Greater transparency in government - the US theme for 2008

The most exciting change I'm seeing in US politics at the moment is the degree of top level support and enthusiasm for transparency in government.

Nextgov has published an article, Obama says he would use IT to open government, which details the strategies the Democrat nominee for President says he will mandate for the US Federal Government to increase their accountability to the public, reducing waste and improving openness.

In the plan, Obama says he "will require his appointees who lead the executive branch departments and rulemaking agencies to conduct the significant business of the agency in public, so that any citizen can see in person or watch on the Internet as the agencies debate and deliberate the issues that affect American society. Videos of meetings will be archived on the Web, and the transcript will be available to the public. Obama will also require his appointees to commit to employ all the technological tools available to allow average citizens not just to observe, but to participate and be heard on the issues that affect their daily lives. Obama will require Cabinet officials to have periodic 21st century fireside chats, restore meaning to the Freedom of Information Act, and conduct regulatory agency business in public."
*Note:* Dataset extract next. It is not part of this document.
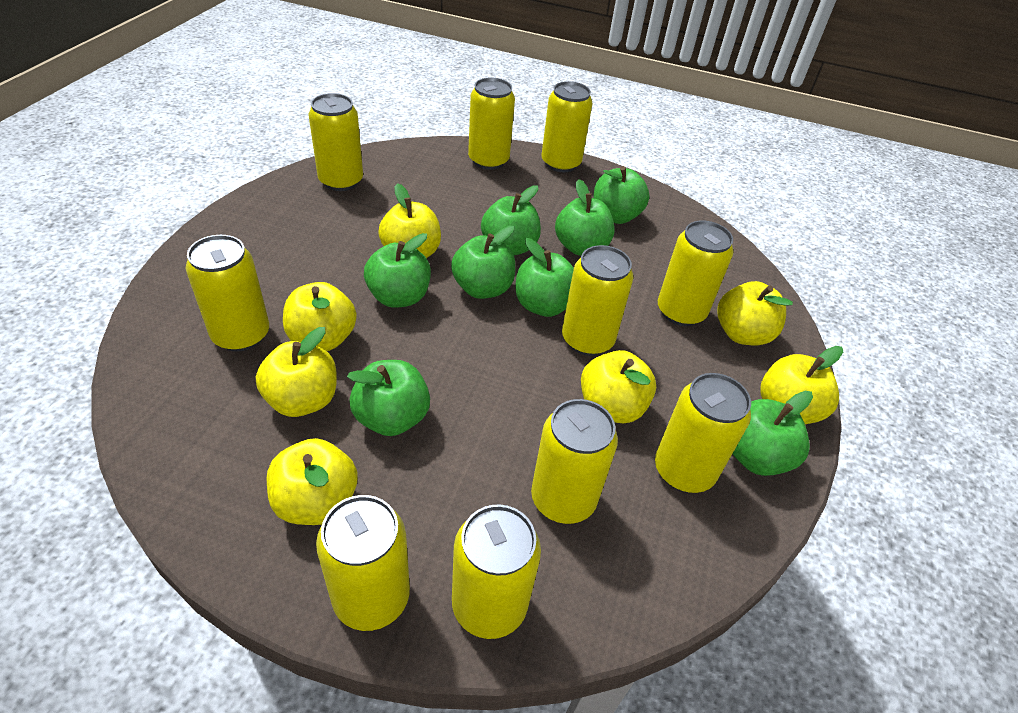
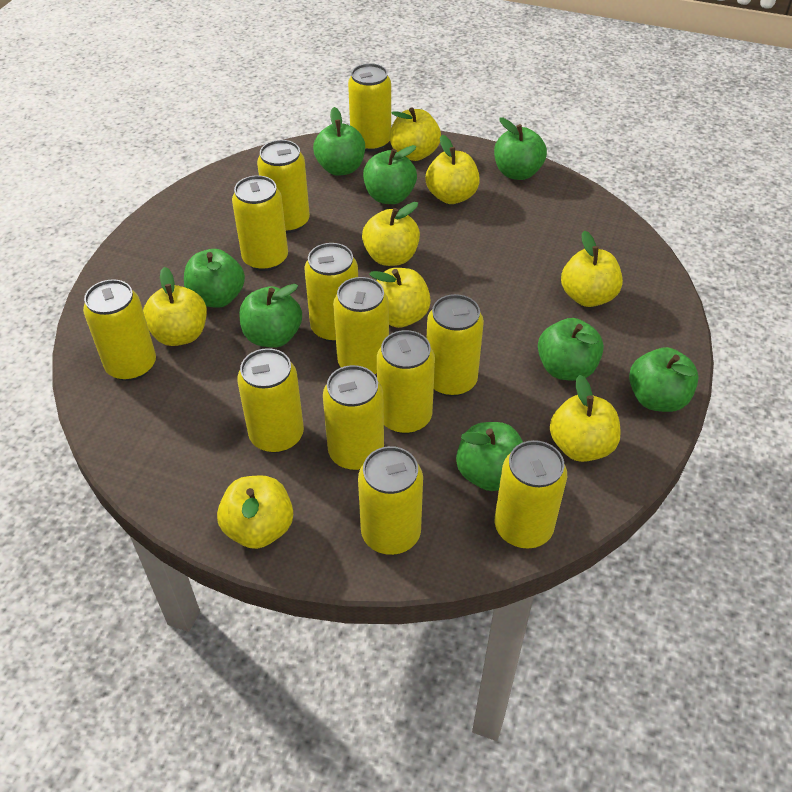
yellow apple: 7 -> 8
yellow can: 10 -> 12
Obama has indicated that he will push the use of blogs, wikis, social networking and other strategies to create a government more connected with constituents.

The full plan is available at Government Executive.

It's both an ambitious plan and an exciting experiment in the government arena. If Obama gets the opportunity to execute, it will be interesting to see the consequences of more open government both in the US's domestic market and in international relations.